One thing is pretty certain. Nobody will blame the party most responsible – the government.
They never look back and reflect on the government’s role in creating the crisis. No, no, no! They’re too busy pointing fingers at somebody in the private sector and holding out government as the salvation. ‘We just need more government! If we only had more regulations then this wouldn’t have happened.’ No. It happened because we had too many regulations. What we need is free market regulations.”
Government regulations sabotage the free market regulations that actually do work.

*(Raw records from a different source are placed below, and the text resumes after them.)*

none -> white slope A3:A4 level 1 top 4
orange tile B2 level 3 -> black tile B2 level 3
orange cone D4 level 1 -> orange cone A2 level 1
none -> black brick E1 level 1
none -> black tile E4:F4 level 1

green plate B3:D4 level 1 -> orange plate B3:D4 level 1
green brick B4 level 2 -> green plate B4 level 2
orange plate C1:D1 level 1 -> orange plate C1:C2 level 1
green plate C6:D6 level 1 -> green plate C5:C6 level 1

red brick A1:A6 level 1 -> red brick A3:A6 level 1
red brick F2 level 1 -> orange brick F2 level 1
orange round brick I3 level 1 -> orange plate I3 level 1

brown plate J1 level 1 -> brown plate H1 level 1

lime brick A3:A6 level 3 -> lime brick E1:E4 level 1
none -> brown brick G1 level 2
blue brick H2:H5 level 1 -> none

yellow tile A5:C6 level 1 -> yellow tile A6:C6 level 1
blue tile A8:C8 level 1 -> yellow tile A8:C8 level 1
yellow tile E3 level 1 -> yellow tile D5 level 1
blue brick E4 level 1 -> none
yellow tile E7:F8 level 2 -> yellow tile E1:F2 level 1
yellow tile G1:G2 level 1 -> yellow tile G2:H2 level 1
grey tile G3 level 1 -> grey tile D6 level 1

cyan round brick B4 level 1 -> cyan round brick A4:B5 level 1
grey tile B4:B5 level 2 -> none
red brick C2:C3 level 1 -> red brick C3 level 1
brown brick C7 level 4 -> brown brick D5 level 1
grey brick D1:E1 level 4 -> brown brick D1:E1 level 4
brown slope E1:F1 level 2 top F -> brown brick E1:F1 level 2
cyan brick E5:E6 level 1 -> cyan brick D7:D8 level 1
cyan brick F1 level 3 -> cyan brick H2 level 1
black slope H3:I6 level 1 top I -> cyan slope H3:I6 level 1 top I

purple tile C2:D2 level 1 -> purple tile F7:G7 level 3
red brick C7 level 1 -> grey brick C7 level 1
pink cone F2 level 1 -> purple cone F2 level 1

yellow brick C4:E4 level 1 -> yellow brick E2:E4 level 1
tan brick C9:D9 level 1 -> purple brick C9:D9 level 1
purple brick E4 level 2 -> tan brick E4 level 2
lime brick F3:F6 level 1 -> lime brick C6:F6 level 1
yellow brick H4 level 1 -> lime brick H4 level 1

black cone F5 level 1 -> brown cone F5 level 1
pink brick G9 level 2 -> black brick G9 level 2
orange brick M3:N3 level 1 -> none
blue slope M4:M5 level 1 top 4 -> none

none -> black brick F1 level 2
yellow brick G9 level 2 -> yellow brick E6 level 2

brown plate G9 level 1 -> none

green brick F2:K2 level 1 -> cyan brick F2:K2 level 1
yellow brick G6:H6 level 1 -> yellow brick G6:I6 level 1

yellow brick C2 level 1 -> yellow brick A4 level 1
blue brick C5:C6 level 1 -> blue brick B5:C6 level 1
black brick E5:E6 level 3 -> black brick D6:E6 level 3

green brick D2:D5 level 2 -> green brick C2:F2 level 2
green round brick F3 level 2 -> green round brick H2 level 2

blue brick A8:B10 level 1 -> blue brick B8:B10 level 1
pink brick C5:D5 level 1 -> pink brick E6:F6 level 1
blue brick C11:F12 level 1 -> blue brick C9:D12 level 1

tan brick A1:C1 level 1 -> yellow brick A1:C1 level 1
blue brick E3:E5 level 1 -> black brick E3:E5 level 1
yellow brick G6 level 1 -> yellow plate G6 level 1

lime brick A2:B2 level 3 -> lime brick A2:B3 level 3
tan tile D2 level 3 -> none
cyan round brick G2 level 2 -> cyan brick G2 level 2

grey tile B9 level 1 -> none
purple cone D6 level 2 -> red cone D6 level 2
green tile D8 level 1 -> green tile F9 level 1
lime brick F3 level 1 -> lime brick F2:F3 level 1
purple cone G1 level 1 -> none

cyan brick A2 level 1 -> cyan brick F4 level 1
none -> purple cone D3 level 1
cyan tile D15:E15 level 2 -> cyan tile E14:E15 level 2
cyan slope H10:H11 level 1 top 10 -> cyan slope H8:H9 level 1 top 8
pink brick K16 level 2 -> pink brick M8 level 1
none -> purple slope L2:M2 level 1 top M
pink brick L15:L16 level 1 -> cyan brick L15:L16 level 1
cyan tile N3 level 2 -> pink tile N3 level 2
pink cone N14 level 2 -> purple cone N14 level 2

We can see the financial system unwinding in the bond market. Long-term bond yields continued to rise last week. Peter called the bond selloff “relentless.” On Friday, the yield on a 30-year Treasury rose above 5.1%. The yield on the 10-year also briefly eclipsed 5%.
The yield curve is basically flat around 5%, but Peter said it isn’t going to stay flat.
It’s going to steepen. I expect long-term interest rates to continue the March upward, and we should put more distance between a 90-day, 6-month bill and a 10 to 30-year Treasury bond, especially the 30-year bond. That one is going to take the biggest hit.”
Peter said as the curve normalizes, the short end could rise toward 6% with the long end pushing into the 7 or 8 percent range – minimum.
The question is will the Federal Reserve allow it?
Will the financial markets, will the banking sector, will the economy, will the government be able to withstand that increase? So far, it seems like, OK, we’re surviving 5%. Although, I don’t really think we are. I think the numbers belly the problems that underlie the economy.”
For instance, the Index of Leading Economic Indicators fell for the 16th straight month in September, dropping another 0.7%. The Conference Board also revised the August number lower.
That’s pretty rare. You have to go back to 2007-2008, which was the Great Recession — the worst recession since the Great Depression of the 1930s. You’ve got to go back there to find a string of negative leading economic indicators that’s longer than the 16 months we’ve got now.”
This indicates that the economy is a lot weaker than the “experts” keep telling us.
If the economy is so strong, how can these ‘leading’ economic indicators be so weak?
Meanwhile, we have record credit card debt along with record credit card interest rates. The “unsinkable” American consumer is drowning in debt. Financial sector stocks are getting beaten up. American Express was down 5.4%. Peter pointed out that these banks and financial companies are just reporting the early stages of problems.
But anybody who was loaning out money during the bubble is going to have a problem getting the money back as the bubble deflates, so, this is just the tip of a big iceberg for American Express, Visa, Mastercard, Discover, all these credit card companies.”
And if consumers can’t borrow — they can’t buy.
There are also continuing signs of stress in the banking sector. Banks continue to tap into the bailout program set up after the collapse of Silicon Valley Bank and Signature Bank. There is also growing concern about pressure in the banking system created by the commercial real estate market.
Things are still simmering under the surface, but it’s only a matter of time before the situation erupts.
In this podcast, Peter also talked about Jerome Powell’s speech at the Economic Club. He said Powell isn’t qualified to be a member.